Телефон лежал где-то на столе, среди книг, ручек и тетрадей, половину которых я смахнула, пока искала его. Я так боялась опоздать, что даже перестала дышать, а когда нашла, громко выдохнула в трубку:

- Да! Я слушаю!

Секундное молчание, а потом её тихий сбивчивый голос:

- Привет.

- Привет, - ответила я.

И снова молчание, во время которого я слушала её взволнованное дыхание. И тогда я поняла, чего стоило ей решиться на этот звонок.

- Ты как? – спросила она.

- Нормально. А ты?

- Тоже. Я…

- Я…

И мы хотели сказать что-то одновременно и засмеялись.
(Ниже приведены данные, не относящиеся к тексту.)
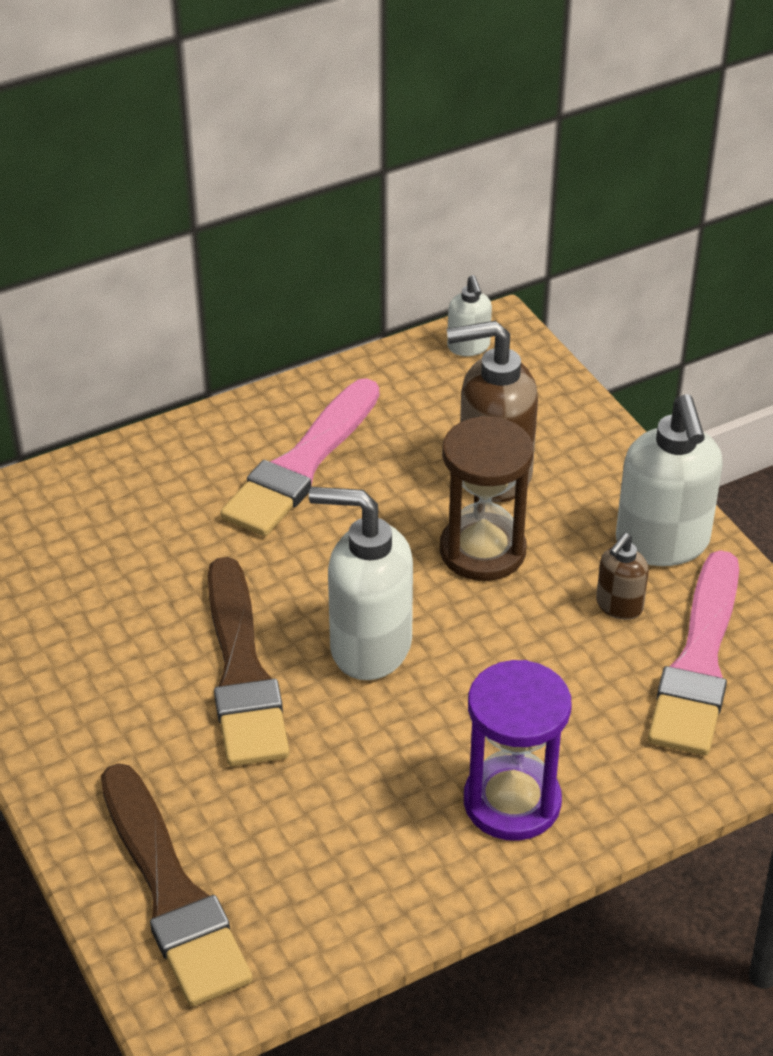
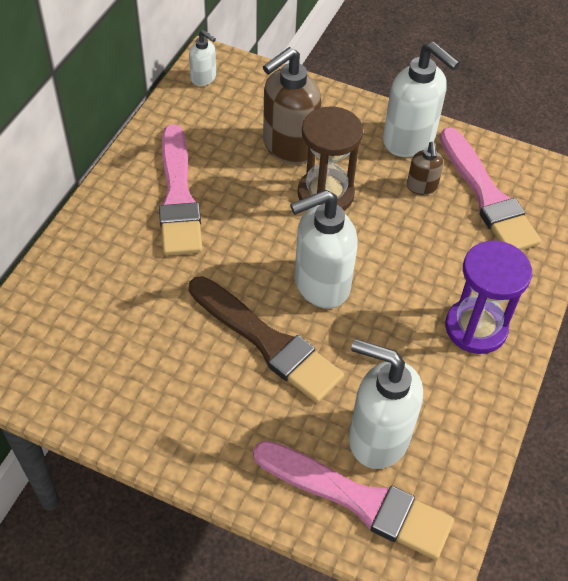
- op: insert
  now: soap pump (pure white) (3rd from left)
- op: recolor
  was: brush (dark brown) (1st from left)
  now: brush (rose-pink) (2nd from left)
После этого сразу стало легче.

- Ты первая говори, - сказала Диана, и я слышала, как она улыбается.

- Нет, ты первая!

- Хорошо, - она тихонько усмехнулась в трубку, и мне показалось, что её дыхание щекочет мне ухо. На глазах вдруг выступили слезы. – Я хотела спросить… У тебя есть немного свободного времени?

- Да! Да! У меня очень много времени! – воскликнула я и тут же смутилась.
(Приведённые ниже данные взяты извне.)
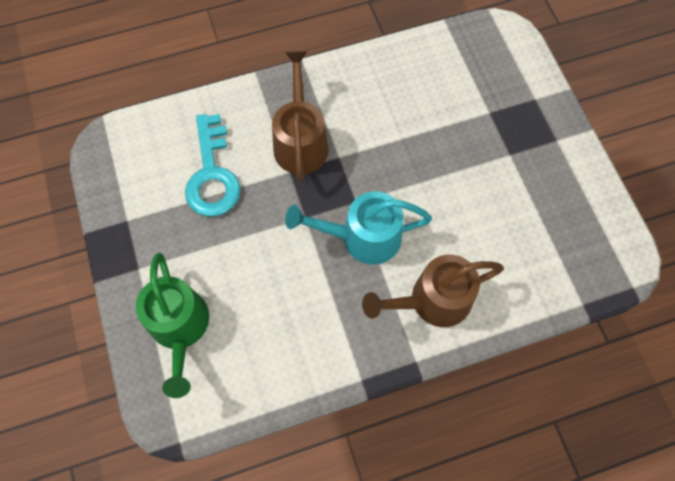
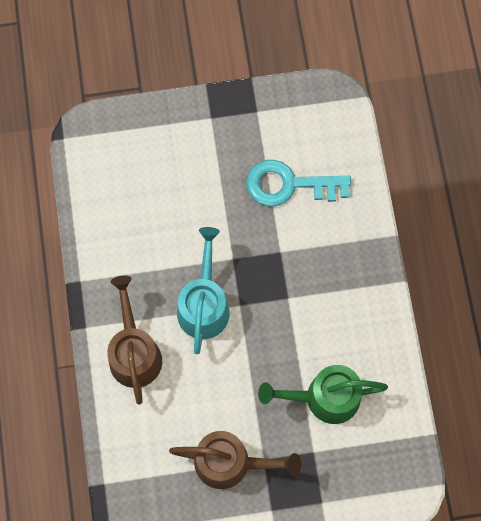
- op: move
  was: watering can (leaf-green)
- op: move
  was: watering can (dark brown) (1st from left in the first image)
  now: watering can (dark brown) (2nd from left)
Короткий вздох, секундное молчание.

- Тогда… Может быть… Мы могли бы…

- Да!

- Да? – она засмеялась. – Я ведь ещё даже ничего не сказала.

- Всё равно «да», - отозвалась я громким решительным шепотом.

- Хорошо, - она снова улыбалась, и на этот раз я уловила в её голосе лёгкое смущение. Быть может, сейчас она даже опустила глаза и теребила воротничок или манжет. – Тогда когда и где встретимся?

- Всё равно. Где угодно. Когда захочешь.

- Тогда я за тобой зайду, а там вместе решим, идёт?

- Да! Было бы здорово!

Мы поговорили ещё немного, ни словом не упомянув Машу и то, что случилось в больнице почти две недели назад. Мы просто говорили и смеялись.

А когда я положила трубку, моя серая, наполненная бледным светом зимнего утра комната вдруг расцвела всеми красками радуги, а когда я увидела рассыпанный на кухне кофе, я засмеялась и никак не могла остановиться.

Диана хочет встретиться со мной! Встретиться просто так, а не потому что так сложились обстоятельства, не потому что мы вдруг случайно оказались вместе, как было раньше.

И я продолжала хохотать, до боли в животе, пугая бедную старенькую соседку. А потом я, кажется, запела.

Сейчас у меня нет ничего дороже тех воспоминаний. Я буду беречь их, как берегут коллекционеры свои экспонаты, смахивая с них пыль, регулярно перебирая и пересматривая каждый предмет коллекции. И я буду улыбаться, как в те дни, потому что это тепло живёт в моём сердце, и мне кажется, оно не умрёт никогда. Но я не буду произносить этих страшных слов. «Всегда» и «никогда» в нашем быстротечном мире теряют свой смысл и свою подлинную красоту. Я не буду клясться и обещать.

Я просто буду помнить.

3

Она была нервной, и, наверное, если бы она курила, то в тот день не выпускала бы пачку из рук, то и дело чиркая зажигалкой и выпуская в холодный искрящийся воздух белые облачка то ли пара, то ли дыма. Но Диана не курила, и я всегда радовалась этому.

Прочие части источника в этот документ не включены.